A narrativa escala rapidamente de um cotidiano trivial pra um suposto thriller de suspense e ação. Mas faz isso de forma quase anunciada, programática e, pra mim, sem nenhuma fluidez. Se por um lado, eu poderia achar interessante ele não usar elementos habituais (ou óbvios) como uma trilha sonora que ajuda a aumentar a tensão ou cortes que intensificam surpresas, por outro, senti que o filme vai levando as personagens pra onde quer de modo um pouco forçado, sem uma relação direta de causalidade e desproporcionalmente a suas atitudes.
Logo na transição do primeiro pro segundo ato, as personagens já começam a se apresentar de forma caricaturesca, sobretudo a personagem feminina, abertamente interesseira e artificial (a ponto de me lembrar a Lisa, de The Room).
O filme é marcado pelo exagero, pelo non sense e pelo ridículo, características que eu suponho que estejam ligadas ao desejo de trazer entretenimento e comicidade. Entretanto, o ritmo é lento e enfadonho. Há um constante desencontro entre o que o gênero no qual ele se insere propõe e o que ele de fato entrega.
Uma amiga que estava na sessão disse que o filme parecia Cães de Aluguel japonês. Esse comentário faz todo sentido quando conectamos elementos cenográficos e também dessa matilha de homens armados buscando um culpado pra se vingar. E pensando nisso, comecei a perceber o quão potencialmente engenhosa é essa estrutura dramática. Ele não constrói as personagens de modo a nos suscitar empatia. Diferente dos filmes de Tarantino, em que as personagens são marcadas por trejeitos, elegâncias e outras características que nos seduzem, os de Kurosawa são totalmente descartáveis. O que me faz pensar, de modo teórico e racional, que a intenção do diretor era fazer uma crítica, não apenas à temática da contravenção, como também a esse tipo de filme que usa a vingança e a morte como entretenimento.
E acabo me perguntando:
Esse filme é chato ou isso faz parte do conceito? Será que, então, ele é intencionalmente anticlimático?
Sinceramente, fiquei sem uma resposta precisa. Posso acreditar que ele está operando exatamente nesse lugar fronteiriço, entre a seriedade e a ironia. Mas falando estritamente de experiência estética, pra mim, foi difícil aguentar as duas horas de filme… Sobretudo enquanto eu estava entendendo que o non sense e o exagero deveriam estar sendo recebidos como algo engraçado ou divertido.

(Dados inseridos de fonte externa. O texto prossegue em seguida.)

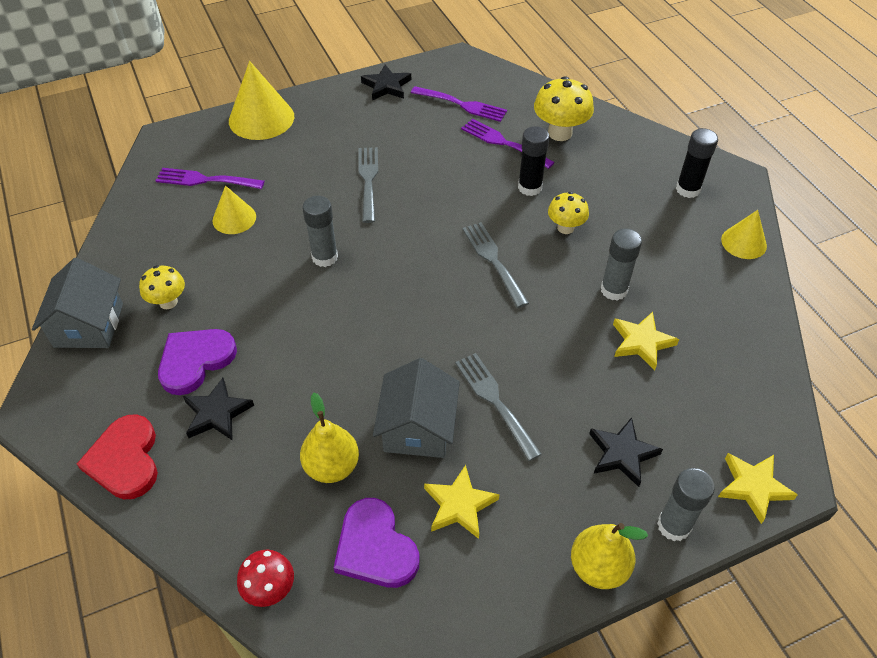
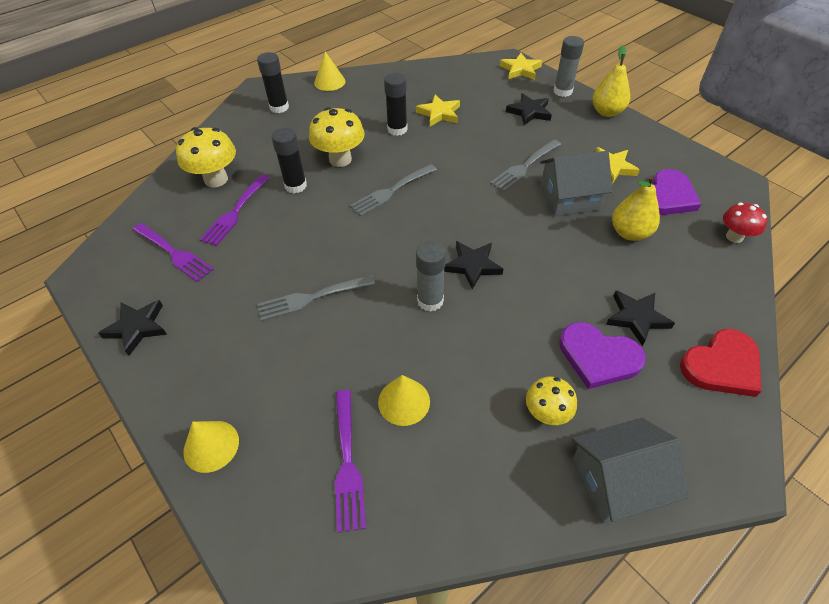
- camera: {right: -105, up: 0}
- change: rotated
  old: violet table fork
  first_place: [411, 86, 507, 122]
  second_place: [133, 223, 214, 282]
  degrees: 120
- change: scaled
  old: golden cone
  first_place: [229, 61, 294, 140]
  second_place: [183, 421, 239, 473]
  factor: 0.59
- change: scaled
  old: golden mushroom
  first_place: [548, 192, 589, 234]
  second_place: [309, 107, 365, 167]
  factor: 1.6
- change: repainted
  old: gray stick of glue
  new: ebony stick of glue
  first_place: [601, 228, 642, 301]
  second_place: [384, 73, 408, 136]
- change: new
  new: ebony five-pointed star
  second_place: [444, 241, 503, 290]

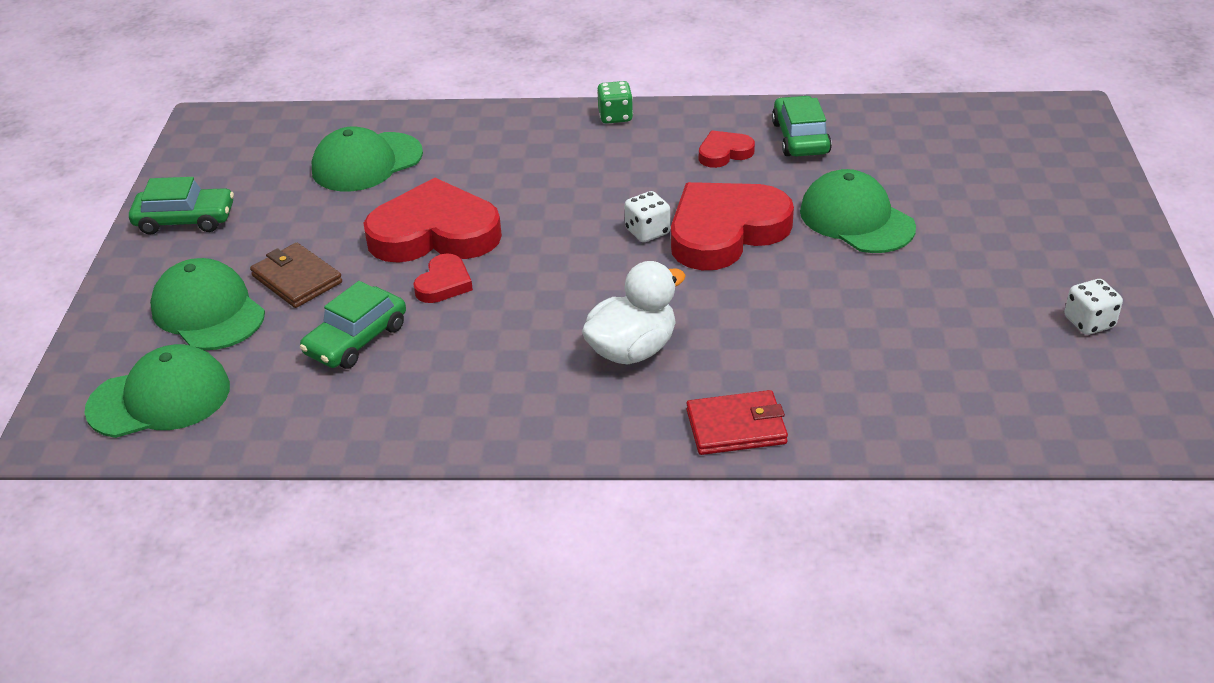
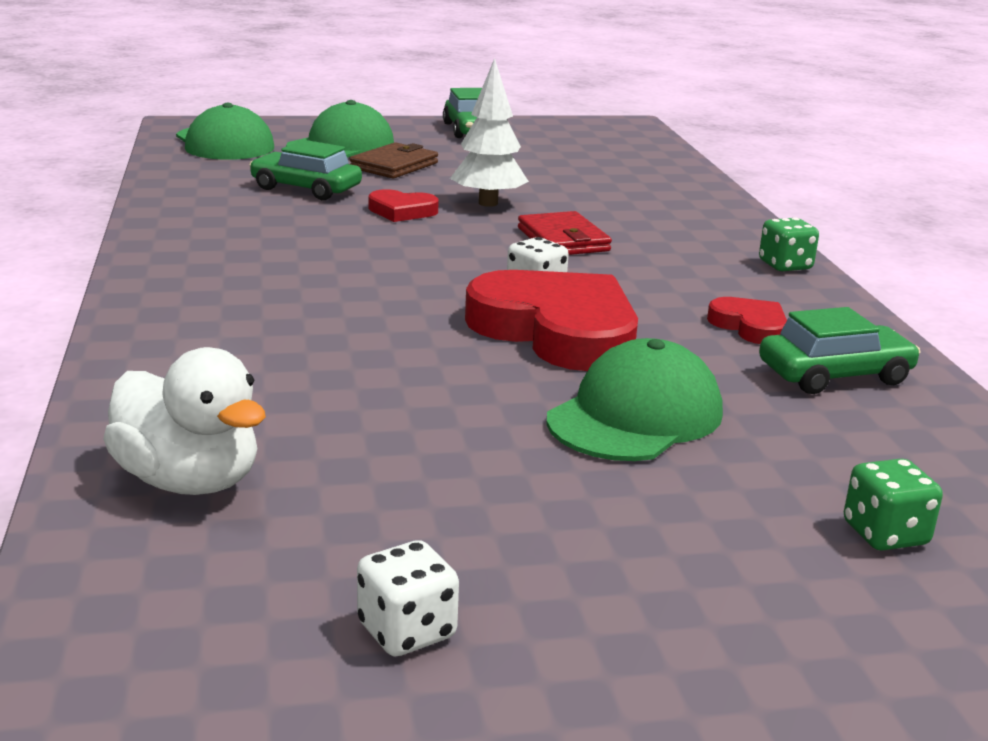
- camera: {right: 75, up: -15}
- change: shifted
  old: snow-white duck
  first_place: [582, 261, 686, 364]
  second_place: [103, 347, 266, 495]
- change: swapped
  old: crimson heart
  new: snow-white tree
  first_place: [363, 178, 502, 263]
  second_place: [450, 58, 529, 207]
- change: shifted
  old: crimson card wallet
  first_place: [686, 390, 788, 455]
  second_place: [518, 211, 612, 255]
- change: new
  new: green dice
  second_place: [844, 458, 943, 551]
- change: gone
  old: green cap
  first_place: [312, 127, 423, 191]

Não conheço a obra (muito apreciada) do diretor. Então vou ficar devendo uma resenha mais fundamentada.

Mas enquanto isso, compartilho algumas reflexões interessantes suscitadas pela trama:
O título evoca a ideia de nuvem como o espaço imaterial onde arquivamos coisas na internet, um espaço quase sem lei, onde o anonimato pretende ofuscar a responsabilidade das atitudes, mas também pode ser pensada como uma nuvem que nos impede de enxergar nossa realidade, interferindo com nossa visão e discernimento.
Só porque algo ocorre no dia a dia, isso não quer dizer que seja normal, no sentido do normativo, do que deveria ser uma ação padrão. O diretor “brinca” com isso criando um cenário de terror e ação no qual cidadãos comuns se tornam vingadores violentos e inescrupulosos. Pessoas que pegam em armas pra tratar a realidade como um jogo de videogame (conselho de um dos “justiceiros”).
Ninguém se salva ali. Todos partilham a pequeneza do espírito de porco. Não se coloca a questão de quem está certo ou errado. Estão todos participando de um sistema movido pela ganância e isso, por si só, já parece condená-los.
Estas são personagens trágicas, fadadas a seguir o caminho da ambição traçado por eles mesmos. E como mecionou o diretor, a história de Yoshii poderia ser a de muitos outros no Japão. Por isso, lembre-se: não importa o tamanho do crime, é a essência dos gestos que acaba nos levando pra uma estrada sem volta e sem redenção.